Ne ho già impostati altri di tasti Fn, e funzionano perfettamente.

Il comando che voglio impostare è:  

```
xrandr --output LVDS --mode 1024x768 --same-as VGA --mode 1024x768
```

Allora ho creato un apposito file in /etc/acpi/events, contenente quanto segue:

```
event=sony/hotkey SPIC 00000001 00000014

action=/usr/bin/xrandr --output LVDS --mode 1024x768 --same-as VGA --mode 1024x768
```

Non c'è verso di farlo andare. La pressione di Fn+F8 viene totalmente ignorata.

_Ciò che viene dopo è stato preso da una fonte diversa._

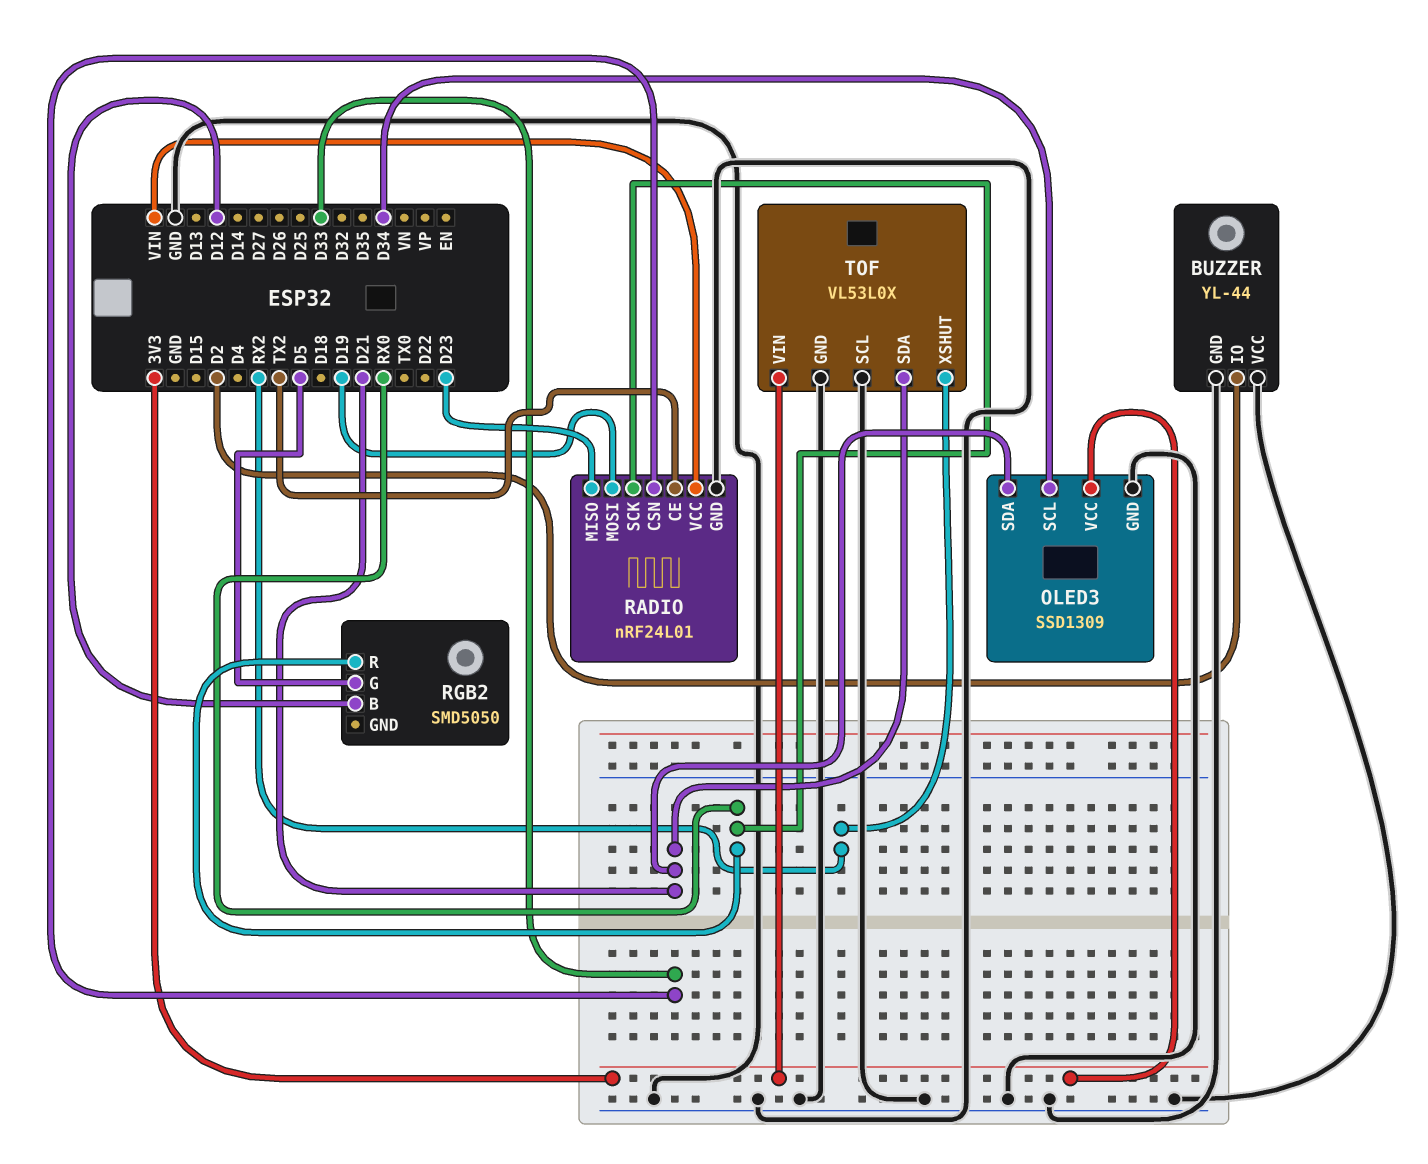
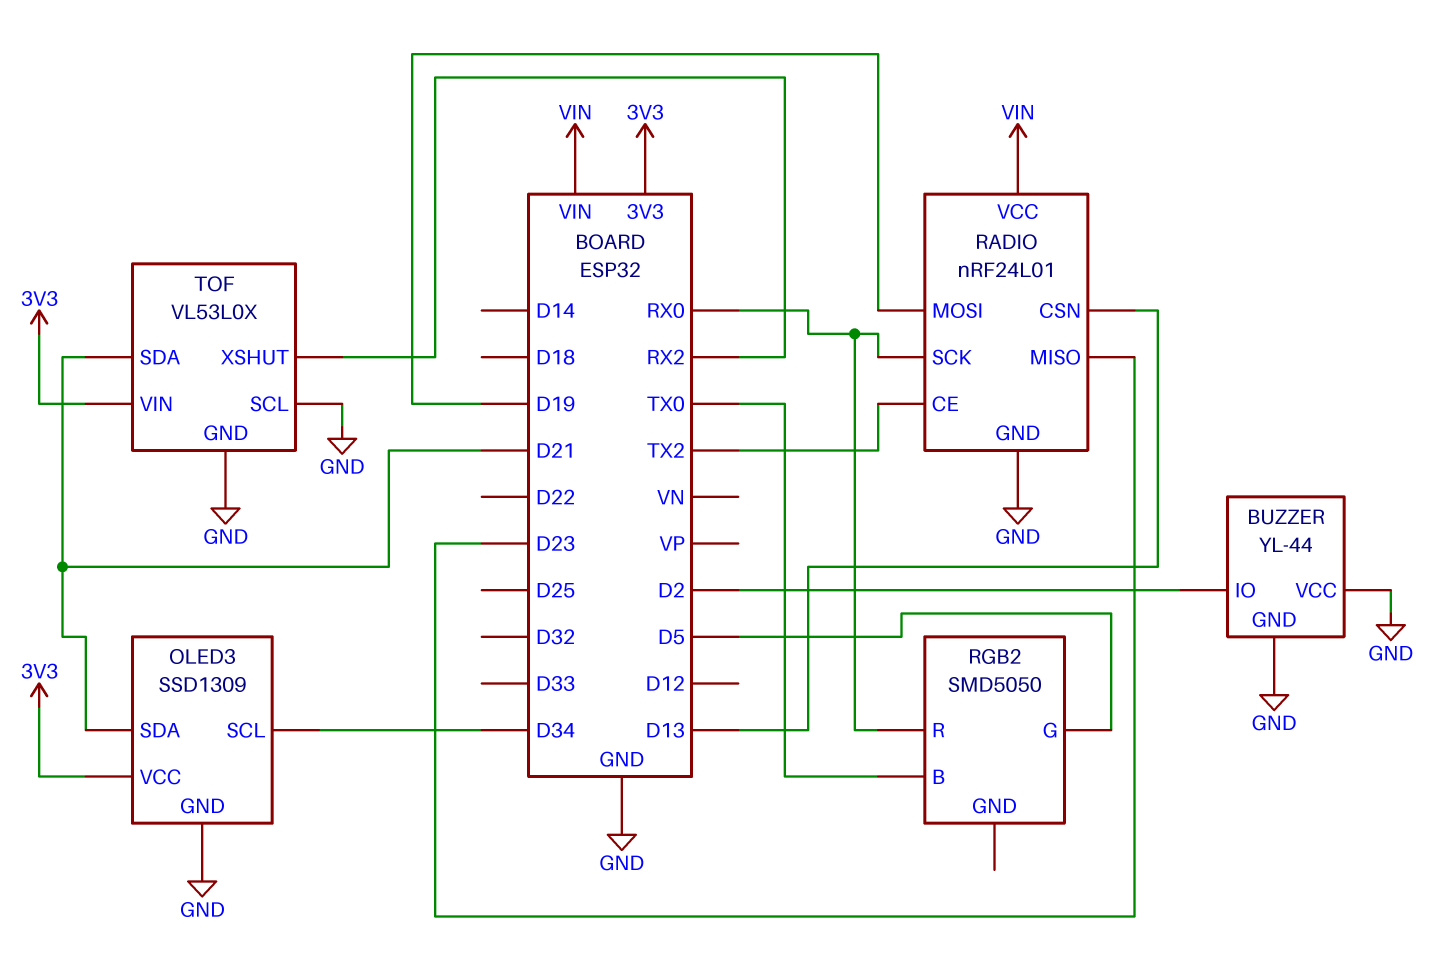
RADIO pin CSN: D33 -> D13
RGB2 pin B: D12 -> TX0

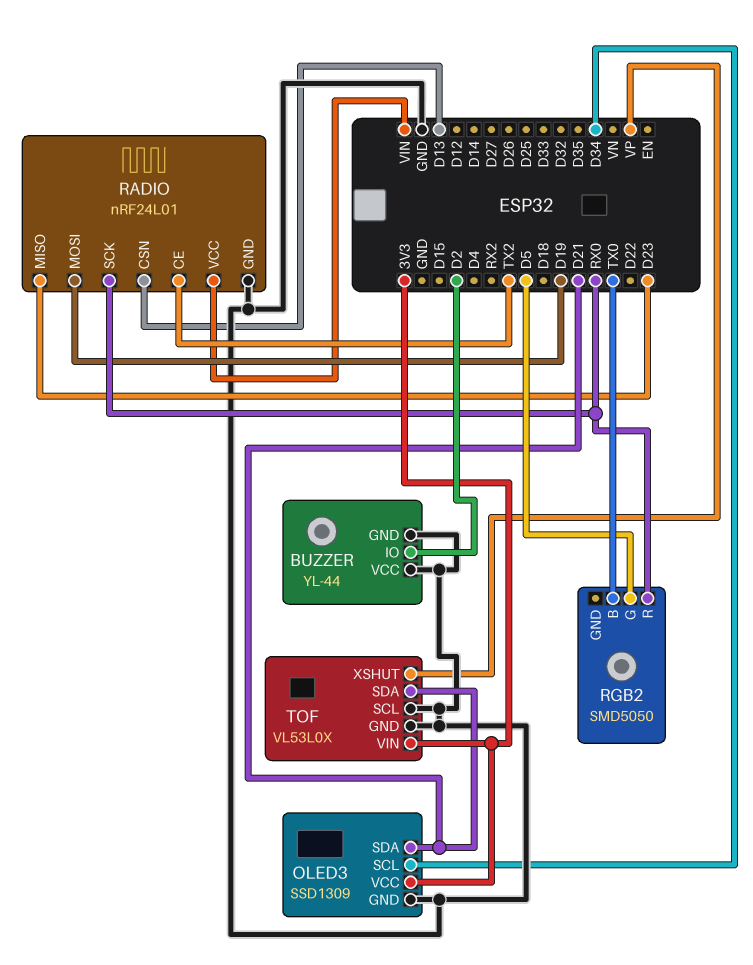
TOF pin XSHUT: RX2 -> VP

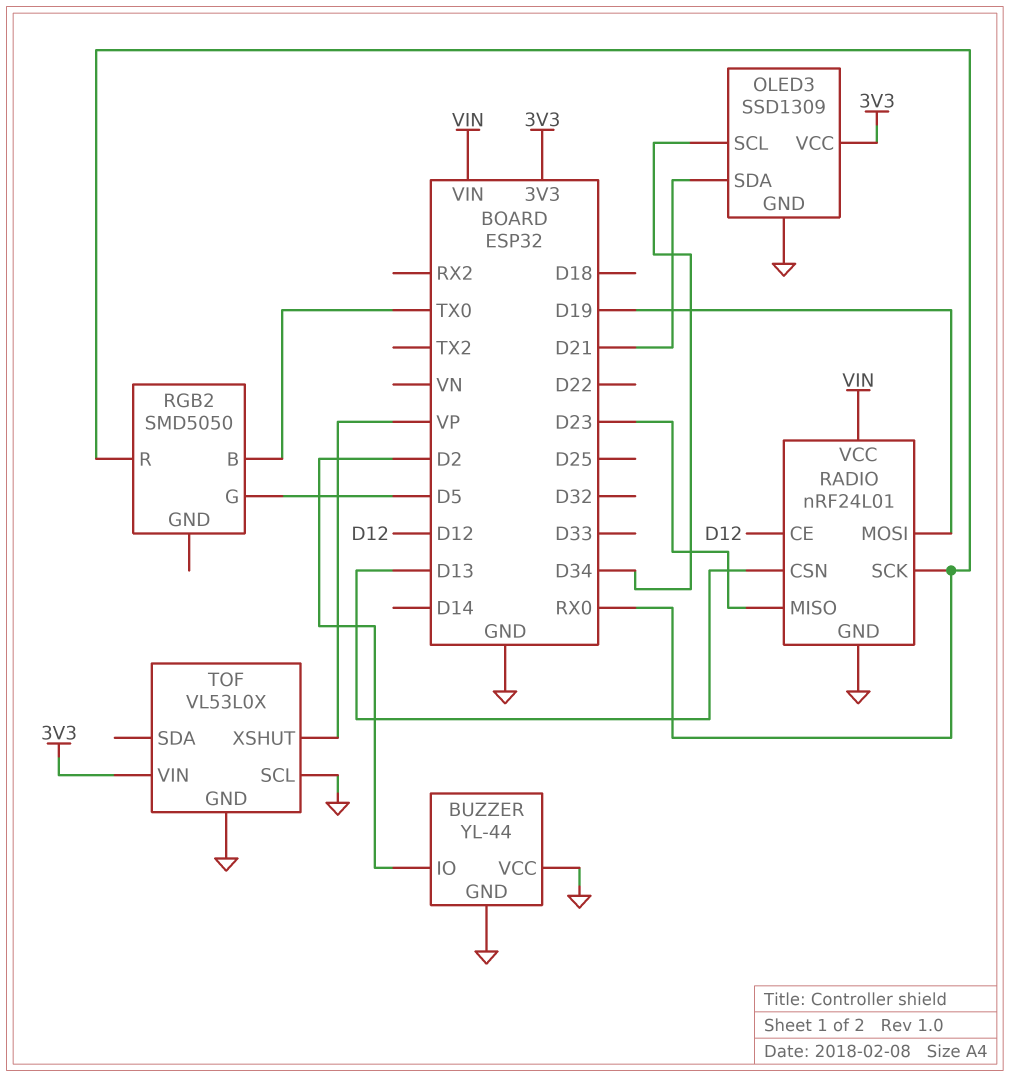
RADIO pin CE: TX2 -> D12
TOF pin SDA: D21 -> none

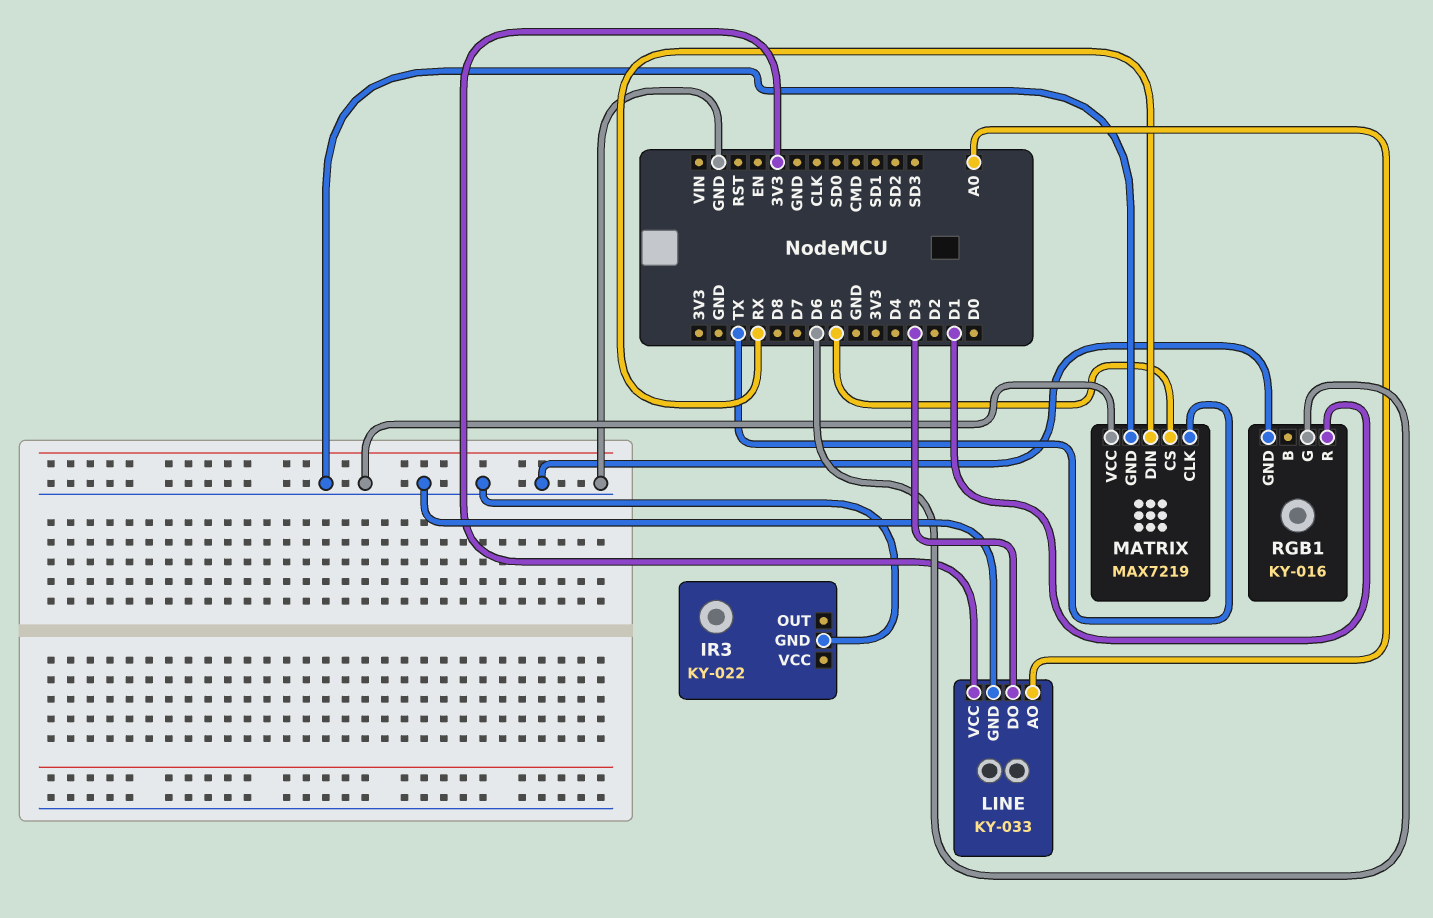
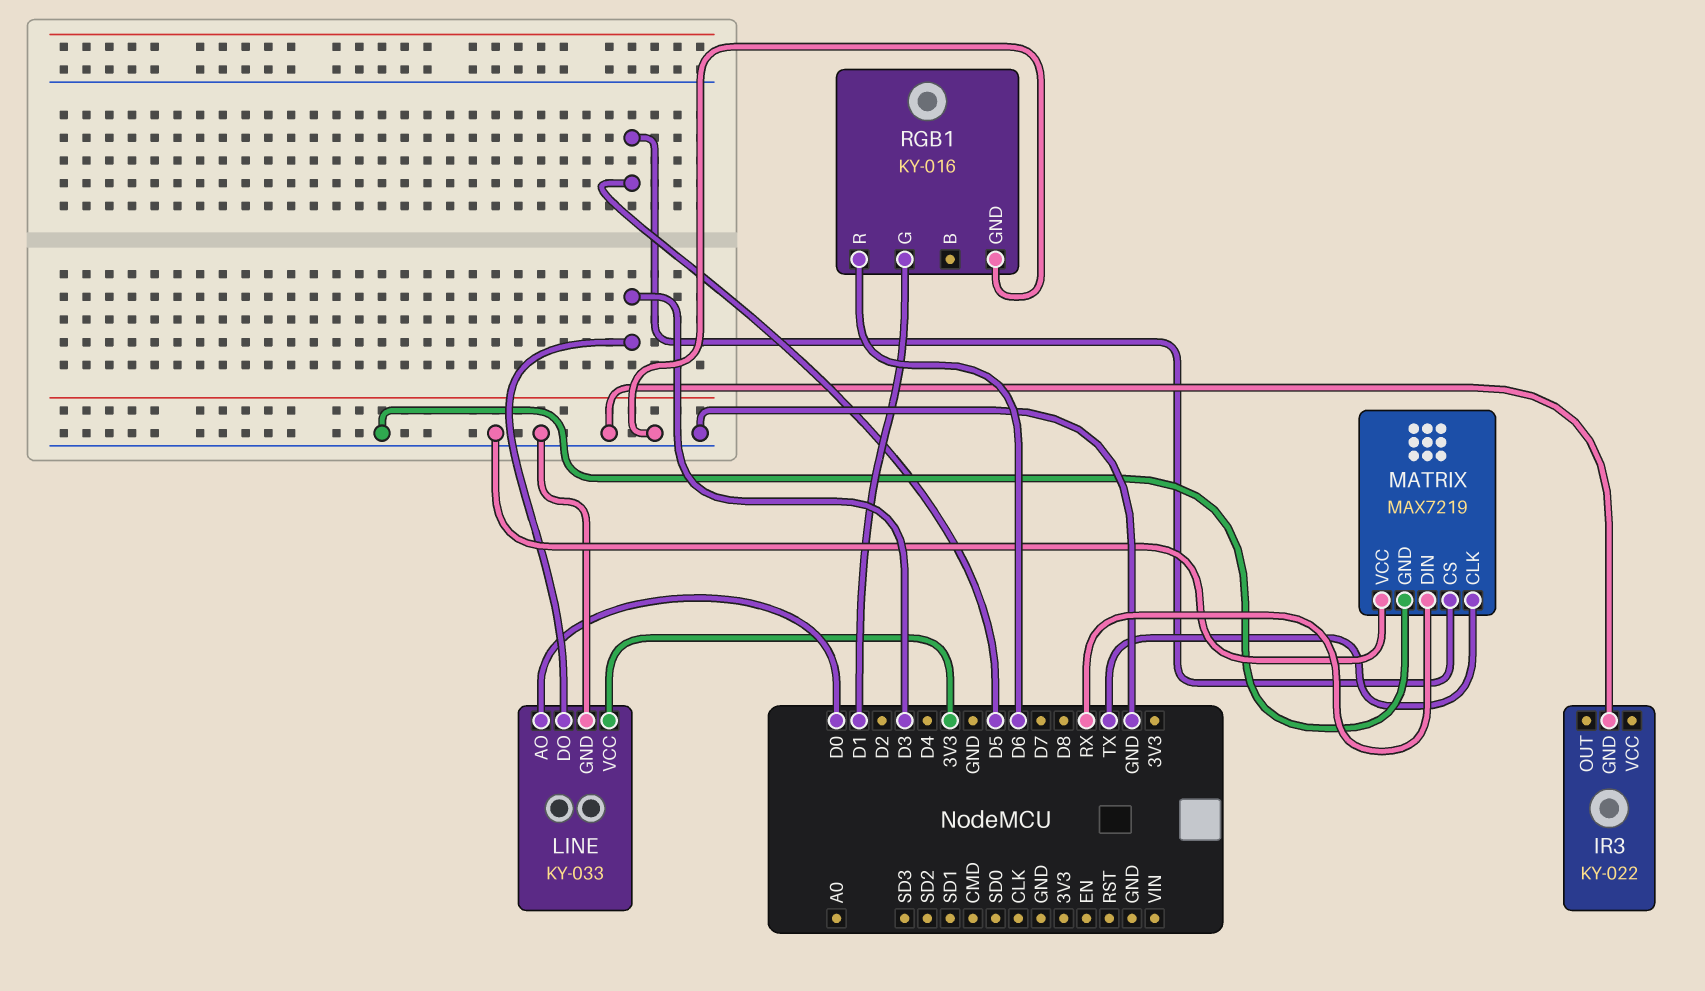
LINE pin AO: A0 -> D0
RGB1 pin G: D6 -> D1
RGB1 pin R: D1 -> D6

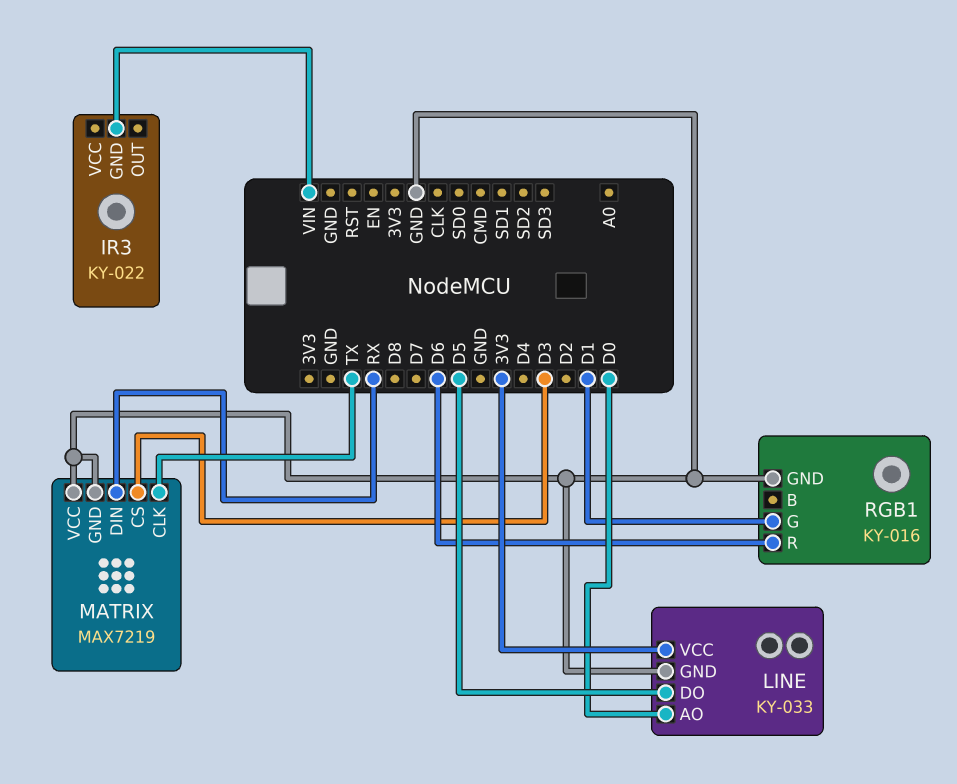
IR3 pin GND: GND -> VIN
LINE pin DO: D3 -> D5
MATRIX pin CS: D5 -> D3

Qualcuno sa spiegarmi perché accade questo?

----------

## oRDeX

io avevo questo problema con osd_cat. Il tutto era dovuto al fatto che acpid quando eseguiva i comandi li eseguiva in un ambiente root

in cui la variabile DISPLAY e XAUTHORITY non erano settate. Ho ricolto inserento queste righe nello script richiamato da acpid:

```
XAUTHORITY=/home/user/.Xauthority

DISPLAY=:0.0
```

spero ti aiuti!

p.s. per capire la radice di questi problemi in genere è utile controllare il codice di errore restituito dallo script nel log di acpid   :Wink: 

----------

## fbcyborg

Grazie per l'aiuto ha funzionato!!!

Grande!  :Very Happy: 

PS: l'unica cosa è che io ho messo anche "export" prima, sennò non funziona.

----------

## oRDeX

io invece avevo messo la dichiarazione di DISPLAY inline con il comando  :Razz:  ecco perchè a me andava lo stesso   :Laughing: 

----------

## fbcyborg

Salve di nuovo!  :Smile: 

Di recente, ho installato nuovamente la Gentoo sul mio portatile (l'ho voluta mettere a amd64, visto che qualche anno fa erroneamente ci avevo installato uno stage a 32 bit).

Ho installato tutto di nuovo, KDE4, ecc..

Ora però xrandr mi da un problema, ovvero non si accorge del fatto che il cavo vga è connesso.

In realtà, anche quando non era connesso il cavo, nella precedente installazione, se utilizzavo xrandr, la risoluzione mi veniva cambiata lo stesso.

Il comando che do è questo:

```
xrandr --output LVDS --mode 1024x768 --same-as VGA --mode 1024x768
```

E l'output che ottengo invece è il seguente:

```
warning: output LVDS not found; ignoring
```

Forse è cambiato qualcosa nel kernel (uso il 2.6.31-r4 ora) ma non saprei cosa.

Qualcuno ha qualche idea?

----------